The Islamic world has created many of the knowledge and inventions we see nowadays, such as coffee, algebra, and possibly the paper mill. Islamic art and architecture has also been highly influential throughout the world. The students of Boston University instructor Dr. Emine Fetvaci’s Islamic Art and Architecture class reviewed content in this topic area, paying attention to particular artworks, as well as trying to understand the patrons, artists, architects, and audiences of the works. Below are some of the articles they created and expanded.
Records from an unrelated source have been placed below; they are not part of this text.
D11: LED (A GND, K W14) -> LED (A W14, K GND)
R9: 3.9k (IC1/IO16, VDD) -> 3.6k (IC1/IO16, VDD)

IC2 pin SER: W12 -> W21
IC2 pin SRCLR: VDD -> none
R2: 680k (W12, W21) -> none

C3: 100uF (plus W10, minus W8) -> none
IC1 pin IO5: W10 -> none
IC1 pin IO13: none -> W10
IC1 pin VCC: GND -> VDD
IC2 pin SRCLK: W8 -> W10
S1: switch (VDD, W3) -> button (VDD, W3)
The Shrine of Khwaja Abd Allah, commonly called the Shrine at Gazur Gah and the Abdullah Ansari Shrine Complex, is the funerary compound of the Sufi saint Khwaja Abdullah Ansari. It was built by architect Qavam al-Din of Shiraz in 1425, in Herat, Afghanistan and the patron of this monument is Shah Rukh, ruler of the Timurid dynasty. He commissioned the site as a memorial mausoleum for patron-saint Khwaja Abdullah Ansari, a Sufi mystic. Much of the focus of the complex is given to the east iwan, a rectangular interior space with one un-walled side. The facade consists of three entrances from the large polygonal bay, covered in intricate mosaics. Despite the grandeur of the ornamentation, the iwan walls are rough. This is likely due to the rushed nature of construction, which only took around three years despite the fact that decoration itself is usually completed in the same length of time. Historians believe this suggests that Qavam al-Din designed the ornamentation himself, which was then executed by a team of mosaicists.
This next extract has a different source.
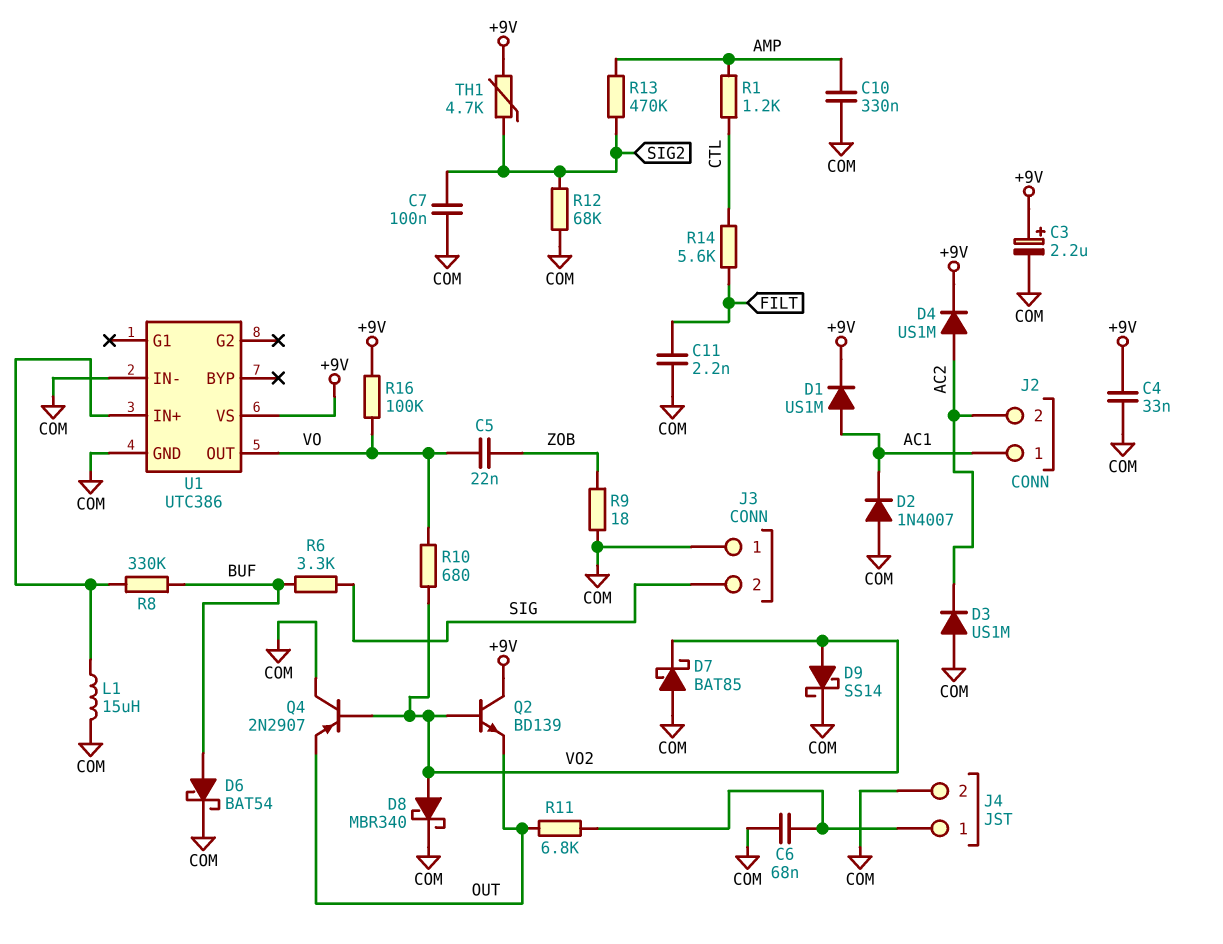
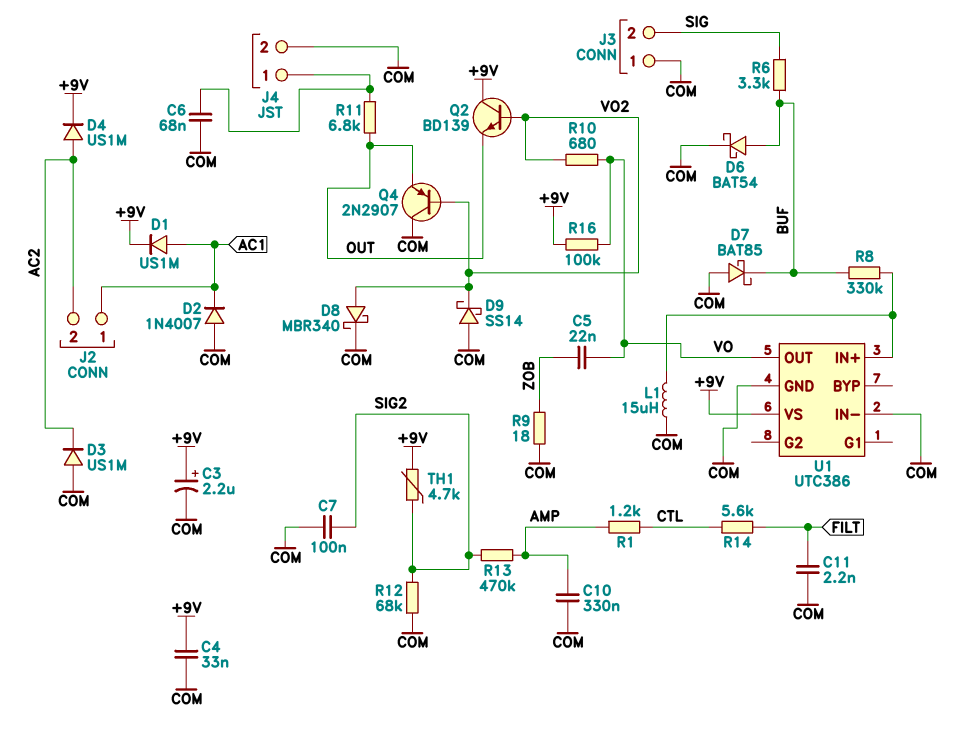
D7: schottky BAT85 (A COM, K VO2) -> schottky BAT85 (A COM, K BUF)
D9: schottky SS14 (A VO2, K COM) -> schottky SS14 (A COM, K VO2)

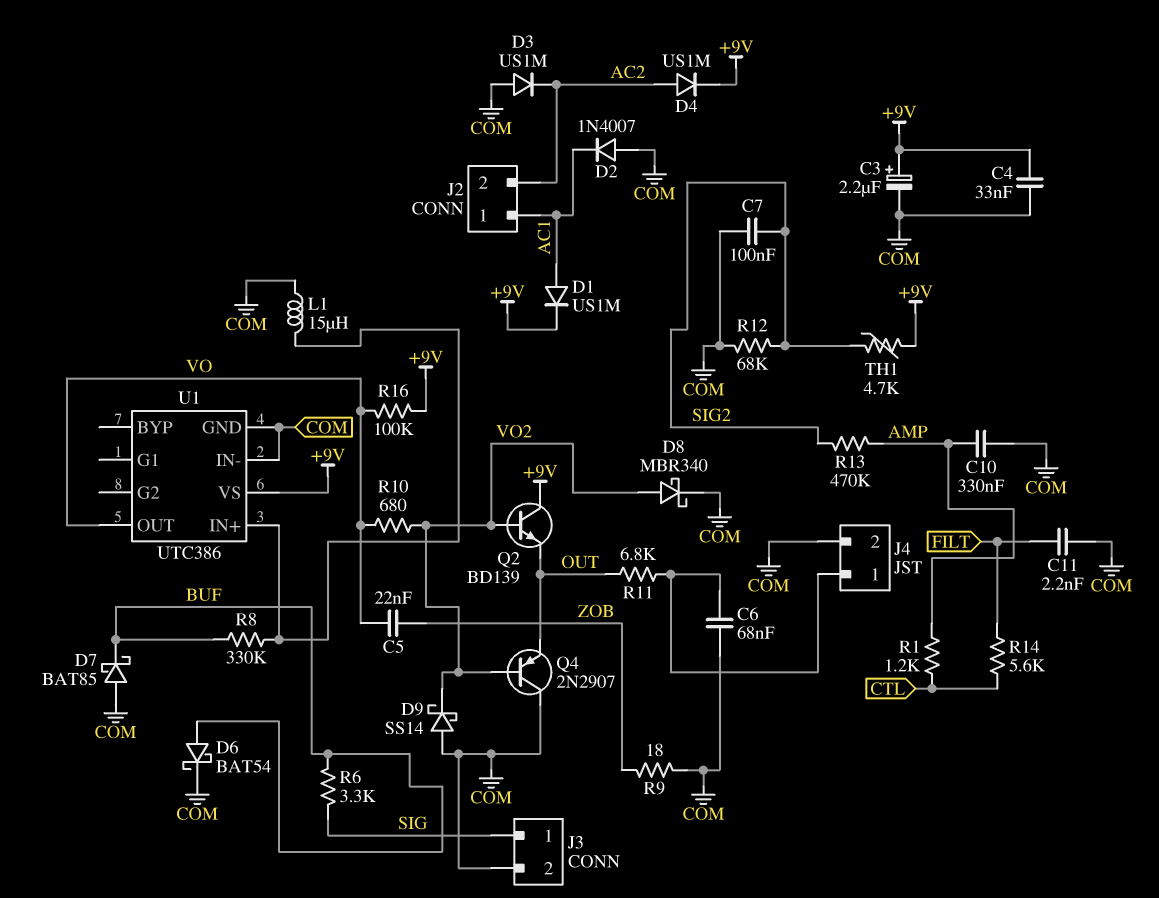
J3 pin 1: COM -> SIG
J3 pin 2: SIG -> COM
Another example of Islamic architecture is the Al-Firdaws Madrasa, a 13th-century complex located southwest of Bab al-Maqam in Aleppo, Syria. It was established in 1235/36 by Dayfa Khatun, who would later serve as the Ayyubid regent of Aleppo, and consists of a madrasa, mausoleum, and other functional spaces. The complex is the largest and best known of the Ayyubid madrasas in Aleppo and due to its location outside the city walls, the madrasa was developed as a freestanding structure. This central location is believed by historians to have been chosen in order to demonstrate the power and wealth of the ruler of Aleppo to any passerby and because the site’s strong religious ties would have earned continuous words of prayer from passersby.
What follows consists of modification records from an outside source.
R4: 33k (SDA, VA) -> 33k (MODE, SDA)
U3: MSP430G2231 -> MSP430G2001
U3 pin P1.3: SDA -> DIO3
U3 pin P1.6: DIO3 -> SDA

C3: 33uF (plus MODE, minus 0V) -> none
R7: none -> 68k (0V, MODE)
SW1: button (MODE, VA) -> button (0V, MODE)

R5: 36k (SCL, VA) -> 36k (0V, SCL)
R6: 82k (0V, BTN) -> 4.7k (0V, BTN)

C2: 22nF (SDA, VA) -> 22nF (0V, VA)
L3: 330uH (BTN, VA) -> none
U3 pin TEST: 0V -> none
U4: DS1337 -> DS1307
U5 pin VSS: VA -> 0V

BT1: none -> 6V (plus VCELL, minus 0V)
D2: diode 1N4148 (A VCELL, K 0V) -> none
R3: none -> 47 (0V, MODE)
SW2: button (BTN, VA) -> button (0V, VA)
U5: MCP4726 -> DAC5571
Other articles created and expanded by these students includes the one on Maqama, a literary genre which alternates the Arabic rhymed prose known as Saj‘ with intervals of poetry in which rhetorical extravagance is conspicuous. Originally in Arabic prosimetric, there are only eleven illustrated versions of the Maqāmāt from the thirteenth and fourteenth centuries that survive to this day. These Maqāmāt manuscripts were likely created and illustrated for the specialized book markets in cities such as Baghdad, Cairo, and Damascus, rather than for any particular patron. Elite and educated classes were the audience for these manuscripts, as the Maqāmāt was largely appreciated and valued for its nuanced poetry and language choice, rather than its manuscript illustrations.